佐々木:日本のモノづくりは今後どうしたらいいのか考えないといけないと思います。将来はマネージメントなどの全体を俯瞰するほうをAIがやり、人間は現場のモノづくりのほうをやる、と逆転するような気がします。また、データやエビデンス主導のモノづくりという大きな流れだけではなく、それと逆行するような、例えば人と人との関係性のような不確定なものを注視したモノづくりも再認識する必要があると思います。どちらにしても、技術者や研究者はシステムに組み込まれるのではなくて、自分なりの専門性の高さもあえて残しておくというのが大事かなと思いました。

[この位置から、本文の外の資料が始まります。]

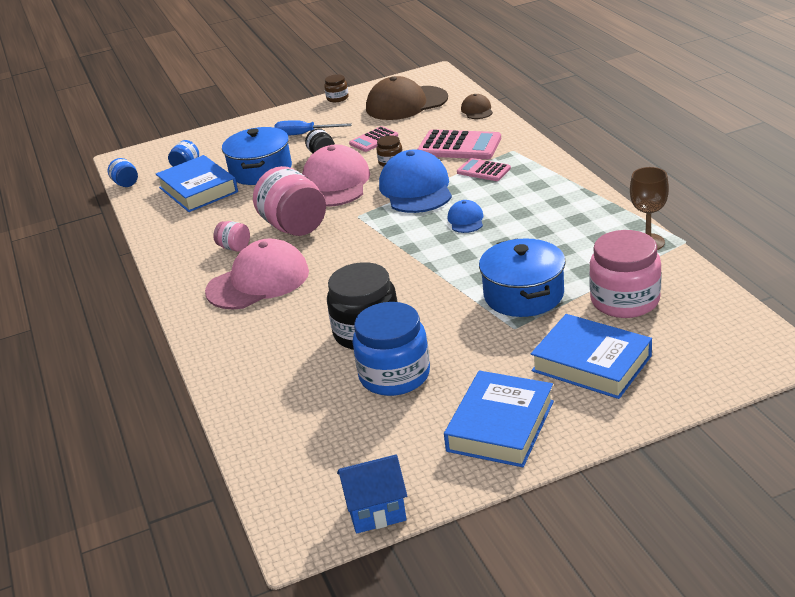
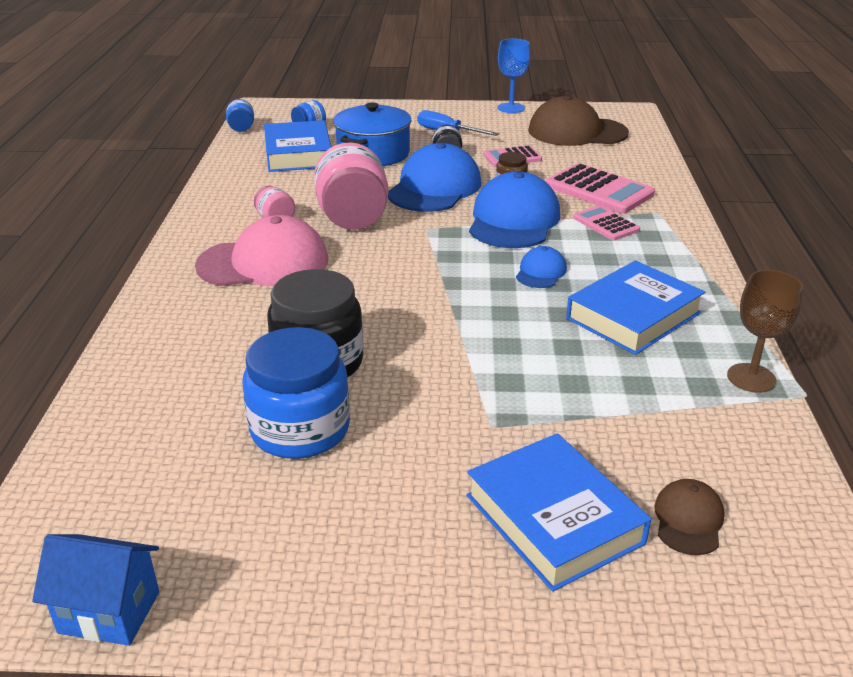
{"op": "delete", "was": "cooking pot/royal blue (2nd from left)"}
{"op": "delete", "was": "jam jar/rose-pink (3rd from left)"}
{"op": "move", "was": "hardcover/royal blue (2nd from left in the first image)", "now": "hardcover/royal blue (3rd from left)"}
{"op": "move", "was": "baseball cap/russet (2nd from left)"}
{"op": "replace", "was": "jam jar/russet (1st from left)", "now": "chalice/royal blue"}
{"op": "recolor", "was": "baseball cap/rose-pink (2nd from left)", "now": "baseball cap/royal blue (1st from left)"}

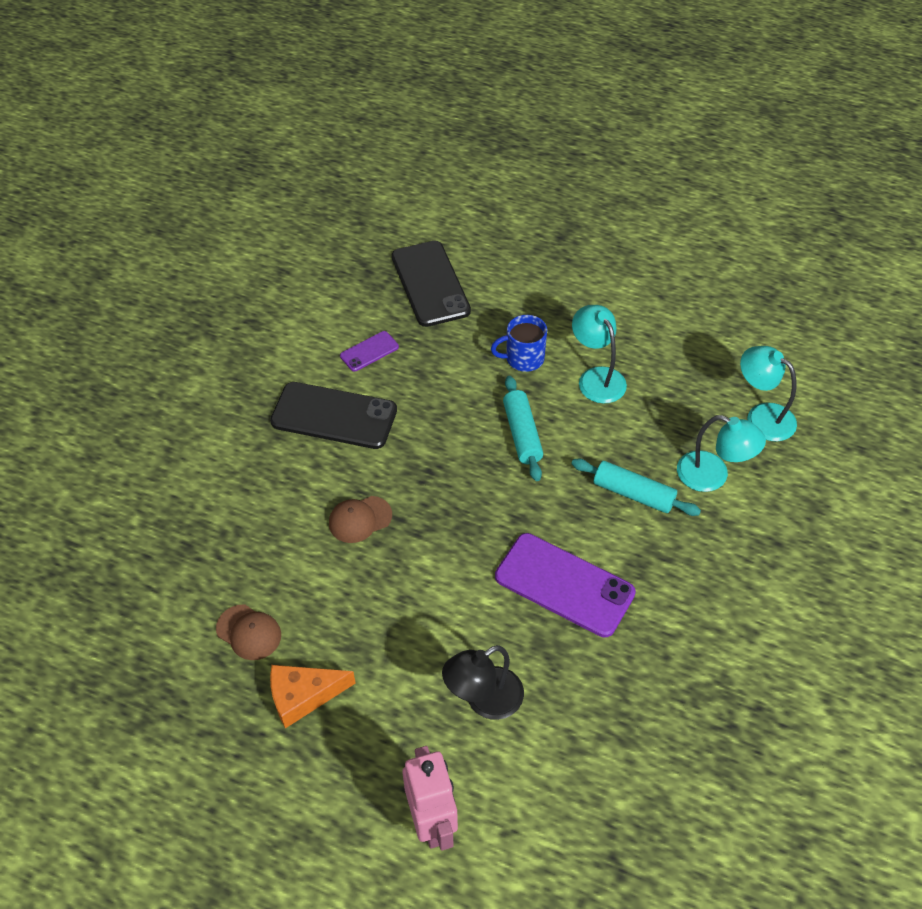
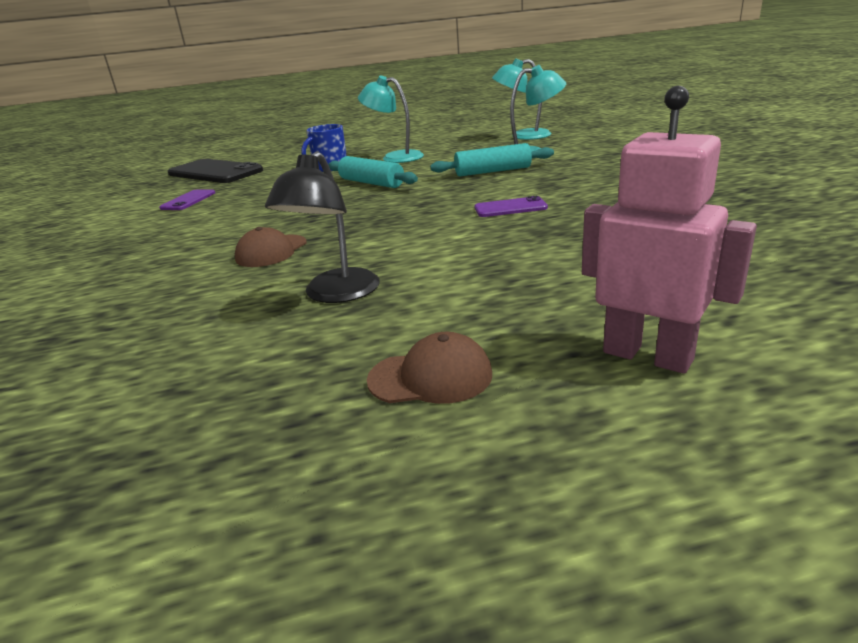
{"op": "delete", "was": "phone/jet-black (1st from left)"}
{"op": "delete", "was": "cheese/bright orange"}
{"op": "move", "was": "baseball cap/russet (1st from left in the first image)", "now": "baseball cap/russet (2nd from left)"}
{"op": "move", "was": "desk lamp/jet-black"}
{"op": "resize", "was": "phone/purple (2nd from left)", "ratio": 0.49}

細田:従来の産業ロボットは、ライン上に流れてくる仕事と、ロボットの位置がきっちり決まっていて失敗はしないというものでしたが、これからリスクの範囲内でいろいろな仕事をするために「柔軟性:適応性」が必要になってくると思います。制御の仕方をはじめ、ある程度の振れ幅の中でモノづくりをすることが大事で、例えば現場で学習するロボットを作るなどしていかないと、本当に僕らが安心してロボットにリソースを渡せるようになる時代は来ないかなという感じがします。
森山:MUJINのロボットは、今までは段ボールのサイズとか、重量とかを、事前に教えないといけなかったのですが、今はその必要がないそうです。試しに1個取って、ロボットが予想していた変化と実際の変化が実際に合っているかを最初の1個に照らし合わせて、OKならば次を取るというようになっています。全体としてはこのように「やわらかな仕組み」に変わっていくのかなと思います。
古川:ソフトロボットの概念は、山形大学は「やわらかい材料」ですけど、いろいろな考え方や物事をマネージメントするときの「やわらかさ」が、哲学的なところでさらに体系化されていくと、COVID-19対策でリソース配分するときに、もっとこういうふうに組み合わせたほうがいいよという方法が見つかりやすくなるのかもしれないですね。
酒井:私が思ったのは、人が労働によって賃金をもらい、それを消費するというこれまでの経済のサイクルが、ロボットが生産活動に関わる社会になっていくと、どのように回っていくのかということです。お金の回りがどうなっていくのか、興味があります。